= Charlotte Villiers, Countess of Clarendon =

Charlotte Villiers, Countess of Clarendon (2 October 1721 - 3 September 1790), formerly Lady Charlotte Capell, was the wife of Thomas Villiers, the son of William Villiers, 2nd Earl of Jersey. Thomas would later be raised to the peerage as Baron Hyde and subsequently as Earl of Clarendon, both titles that originated from his wife's family.

Charlotte was the daughter of William Capell, 3rd Earl of Essex, and his wife, Jane Hyde. They were married on 30 March 1752 and had four children:

- Thomas Villiers, 2nd Earl of Clarendon (25 December 1753 – 7 March 1824).
- John Villiers, 3rd Earl of Clarendon (14 November 1757 – 22 December 1838).
- George Villiers (23 November 1759 – 21 March 1827).

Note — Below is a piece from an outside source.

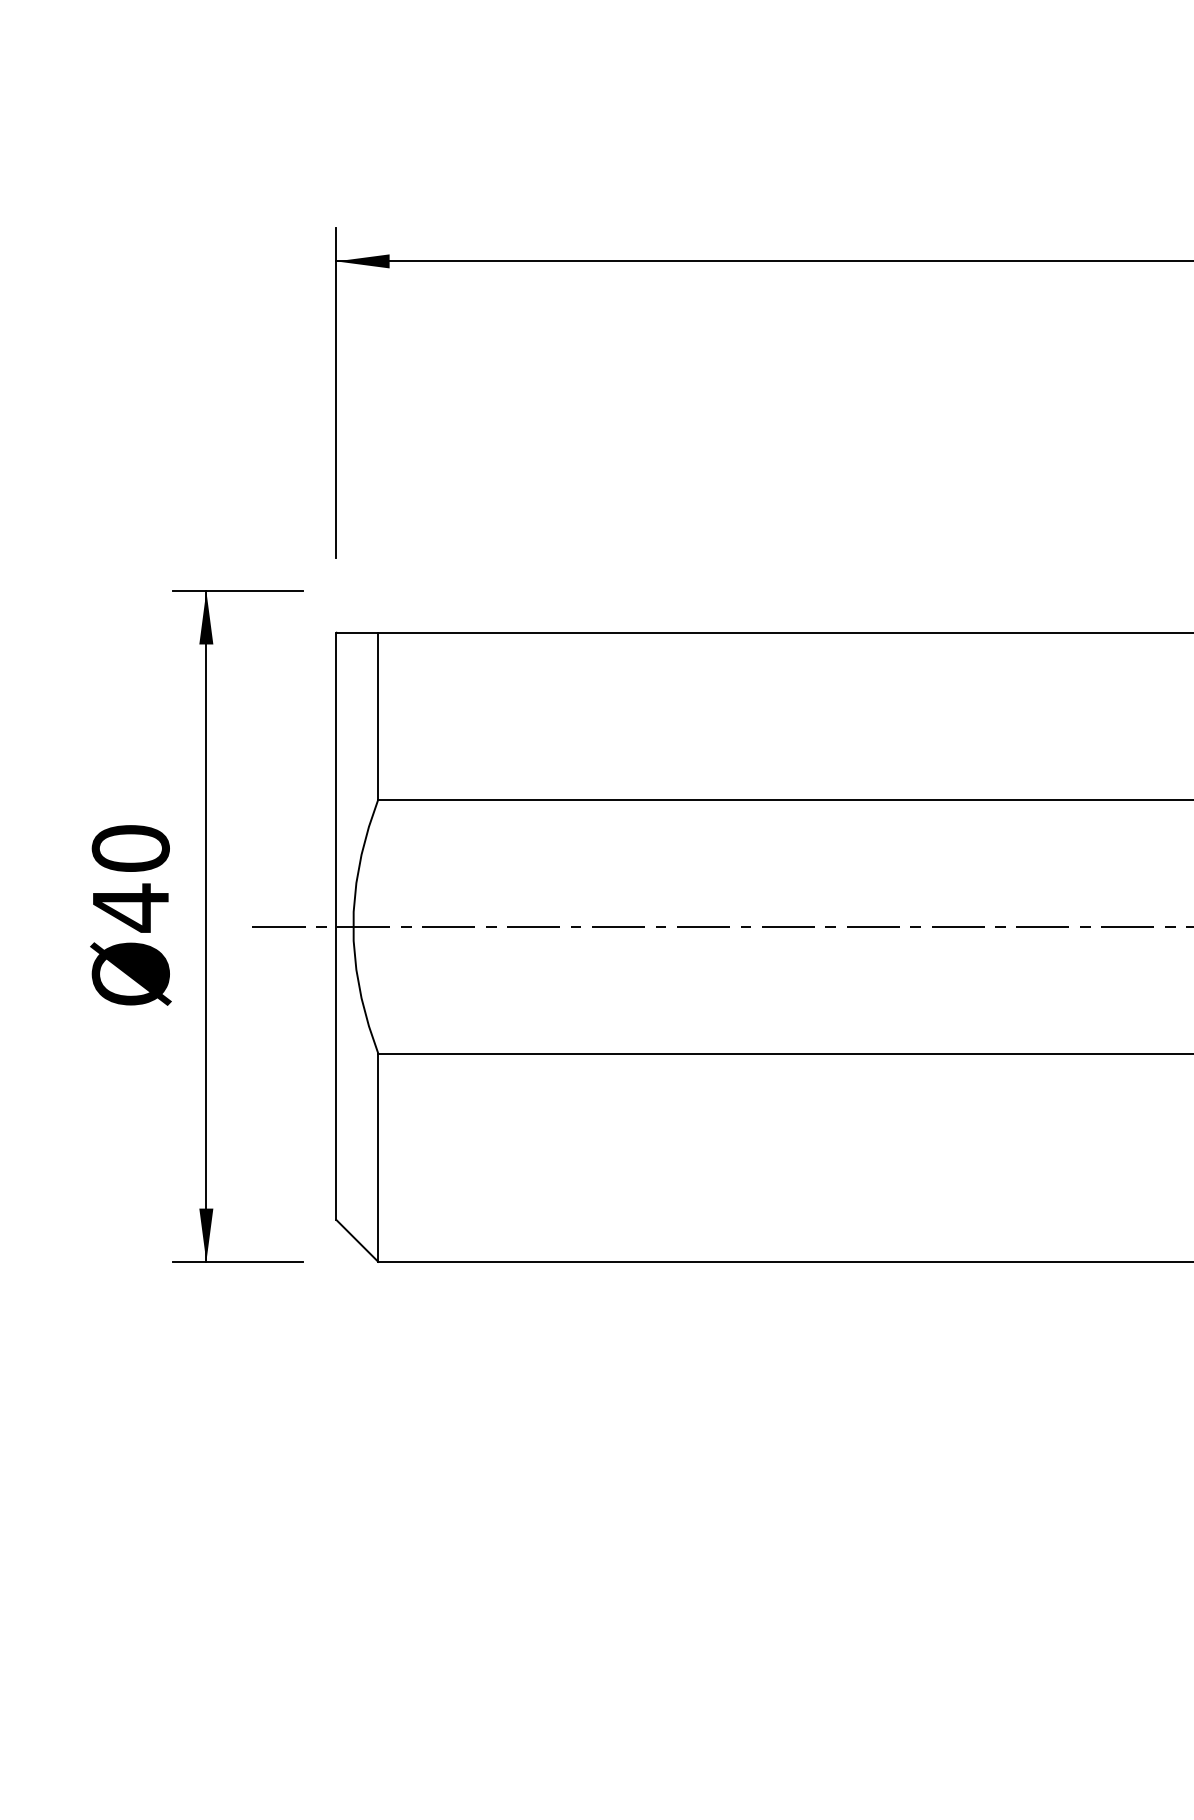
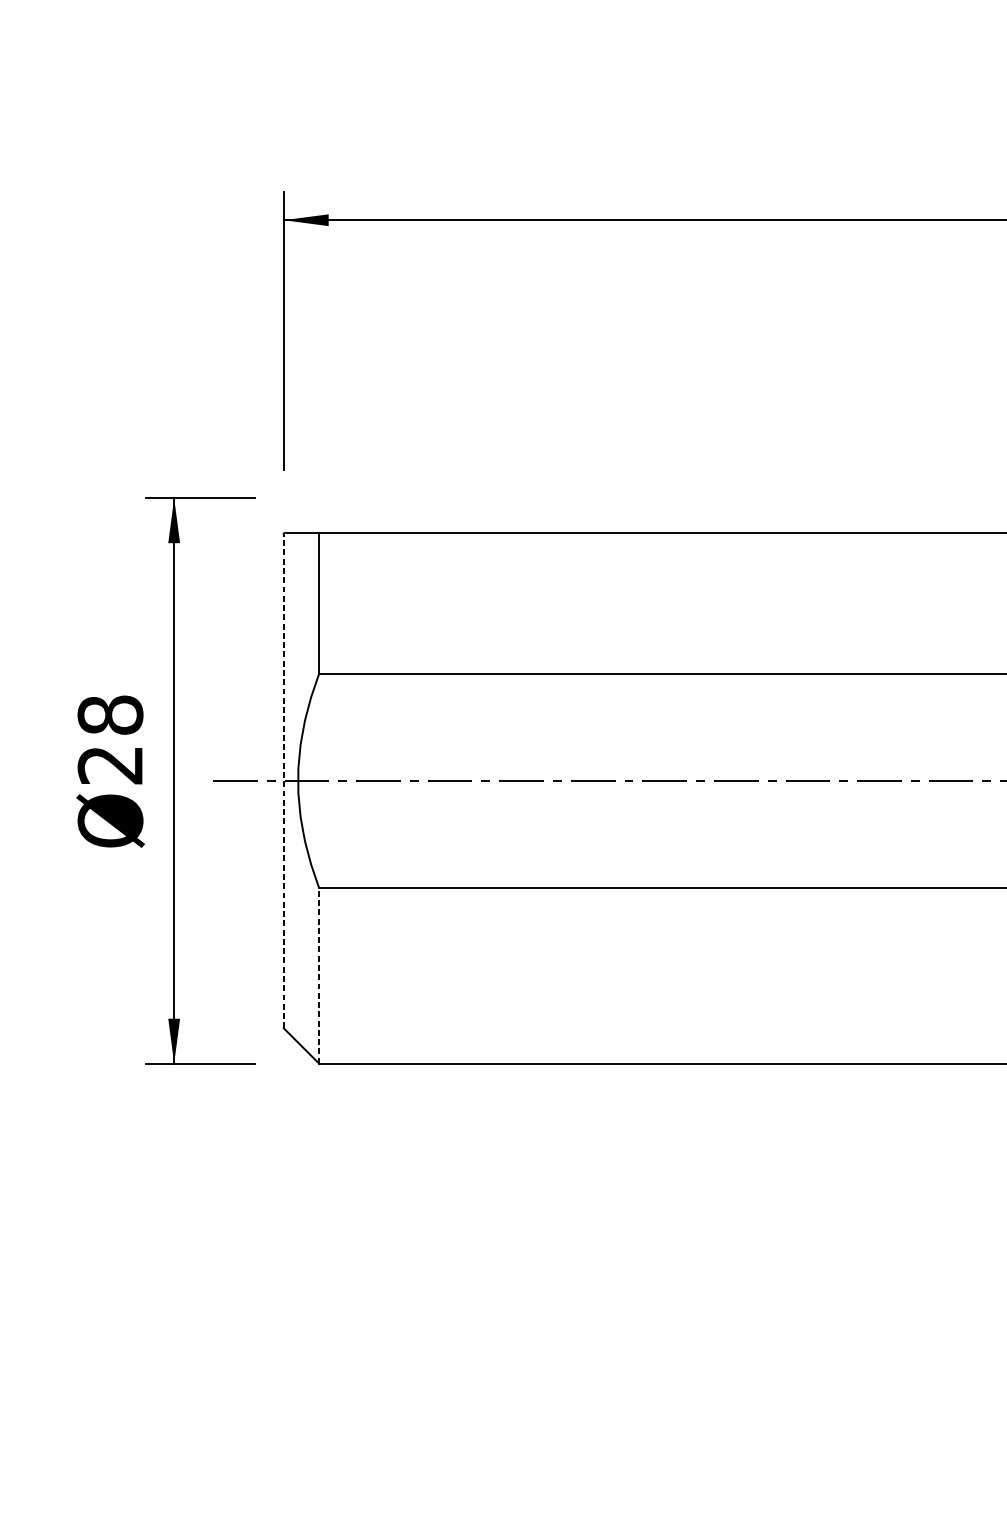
text: (130, 878) -> (110, 740), Ø40 -> Ø28
line: (336, 926) -> (283, 780), solid -> dashed
line: (378, 1157) -> (319, 975), solid -> dashed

Father of George Villiers, 4th Earl of Clarendon.
- Lady Charlotte Barbara Villiers (27 March 1761 – 9 April 1810).

From 1756, when her husband acquired the barony, she was known as Lady Hyde of Hindon, and from 1776, when the earldom of Clarendon was revived for him, she became Countess of Clarendon. She was taken ill and died at Stony Stratford, aged 68, and was buried at St Mary's Church, Watford, along with other members of the Capell family.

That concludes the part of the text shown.